We've been using stand alone indexers for three years and only in the last few week do we have a multisite indexer clustering turned on. Splunk has done a great job since 5.2.x where making many changes to props and transforms don't require a restart to take effect. By 6x you could update several index-time activities such as line breaking, adjusting for timestamps, etc and the indexers would simply make the changes live; no restart. We are finding that much of the capability to make those sorts of changes without the indexers restarting are now gone since moving to clustering. While a rolling restart doesn't take overly long, the bucket fixup process can take hours. This not only impacts search performance, but summary index searches capture point in time events and can be locked out of the index they are searching for extended periods while buckets are being fixed (just opened a ticket last night).
Is there a list of props/transforms changes that cause clustered indexers to restart?
Reload occurs when:
You add a new sourcetype in props.conf.
You add or update any TRANSFORMS- stanzas in props.conf.
You add any new stanzas in transforms.conf.
You make any of these changes in indexes.conf:
Adding new index stanzas
Enabling or disabling an index with no data
Changing any attributes not listed as requiring restart
Restart occurs when:
The configuration bundle contains changes to any configuration files besides indexes.conf, props.conf, or transforms.conf.
You make any changes to props.conf or transforms.conf, other than those specified in the reload list, above.
You make any of these indexes.conf changes:
Adding or removing a volume
Enabling or disabling an index with data
Removing an index
Changing any of these attributes: homePath, coldPath, thawedPath, bloomHomePath, summaryHomePath, tstatsHomePath, repFactor, rawChunkSizeBytes, minRawFileSyncSecs, syncMeta, maxConcurrentOptimizes, coldToFrozenDir
In our case adding a new props sourcetype which included line breaking should trigger a reload and not a restart if I read the list correctly. What happened though was a restart. In a stand alone environment adding a new props DOES result in a reload.
A new index never triggers a restart. As a rule of thumb you can say - everything possible to configure in the UI does most of the time not trigger a restart (except a few exceptions).
The best way you can help us when you notice sometimes triggers a restart which normally reloads OR when a change requires restart in cluster vs standalone, could you capture the diags and open a support case ? We can look into it and address any issues.

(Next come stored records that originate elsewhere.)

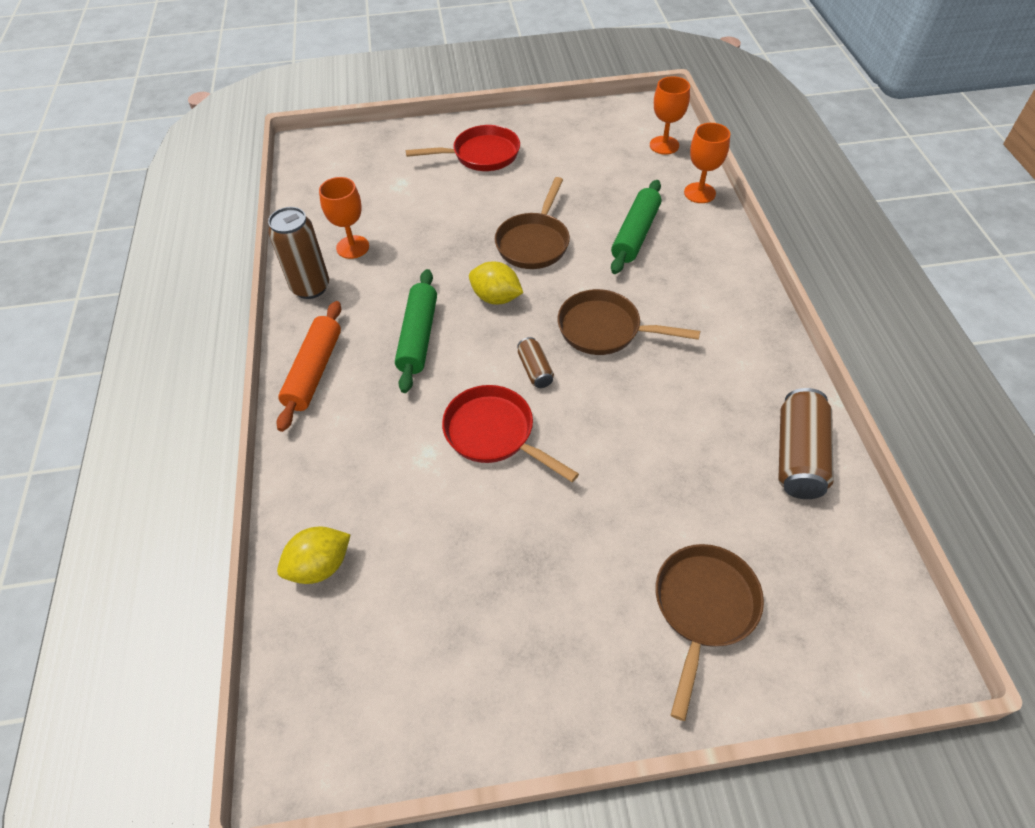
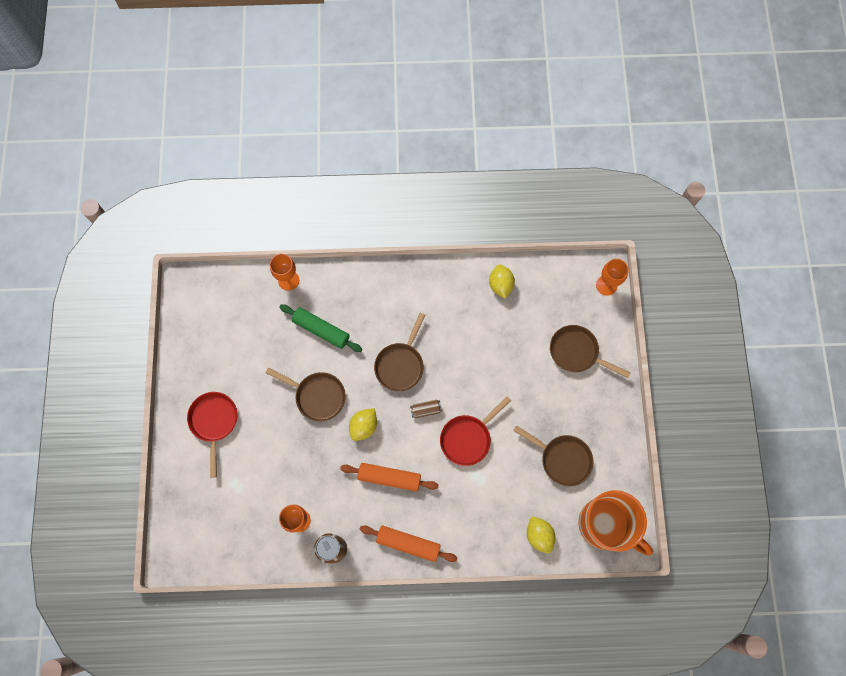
camera: 85 degrees left, 20 degrees up
(337, 695) = (604, 525): none -> orange mug
(418, 337) = (389, 477): green rolling pin -> orange rolling pin
(471, 597) = (562, 459): none -> brown pan
(664, 145) = (232, 291): orange goblet -> orange goblet (606, 285)
(798, 456) = (500, 285): brown can -> yellow lemon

Thanks for the comment Mahamed; I've done just that =). I've also come up with the following query.
index=_internal component=loader OR component=cmslave OR component=bundlejob OR component=clusterslaveconfigreloader NOT "the following confs" reload OR restart OR "Splunkd starting" NOT "arguments are:"
What is interesting to me is a chain of events like the following; note the ClusterSlaveConfigReloader and BundleJob components not agreeing on a reload being sufficient.
09-14-2015 15:52:55.955 -0400 INFO loader - Splunkd starting (build 272645).
09-14-2015 15:50:59.667 -0400 INFO CMSlave - shutdown initiated restart=1
09-14-2015 15:50:54.319 -0400 INFO CMSlave - detected restart is required, will restart node
09-14-2015 15:50:54.259 -0400 INFO CMSlave - master has instructed peer to restart
09-14-2015 15:45:50.261 -0400 INFO BundleJob - Informed bundle reload status to the master for bundle id=90011B3B632530B6678D6DCD6DFF6FBB
09-14-2015 15:45:50.114 -0400 INFO BundleJob - Restart required to reload bundle id = 90011B3B632530B6678D6DCD6DFF6FBB.
09-14-2015 15:45:47.864 -0400 INFO ClusterSlaveConfigReloader - Restart not required for conf=props, even though some properties were changed in the downloaded conf.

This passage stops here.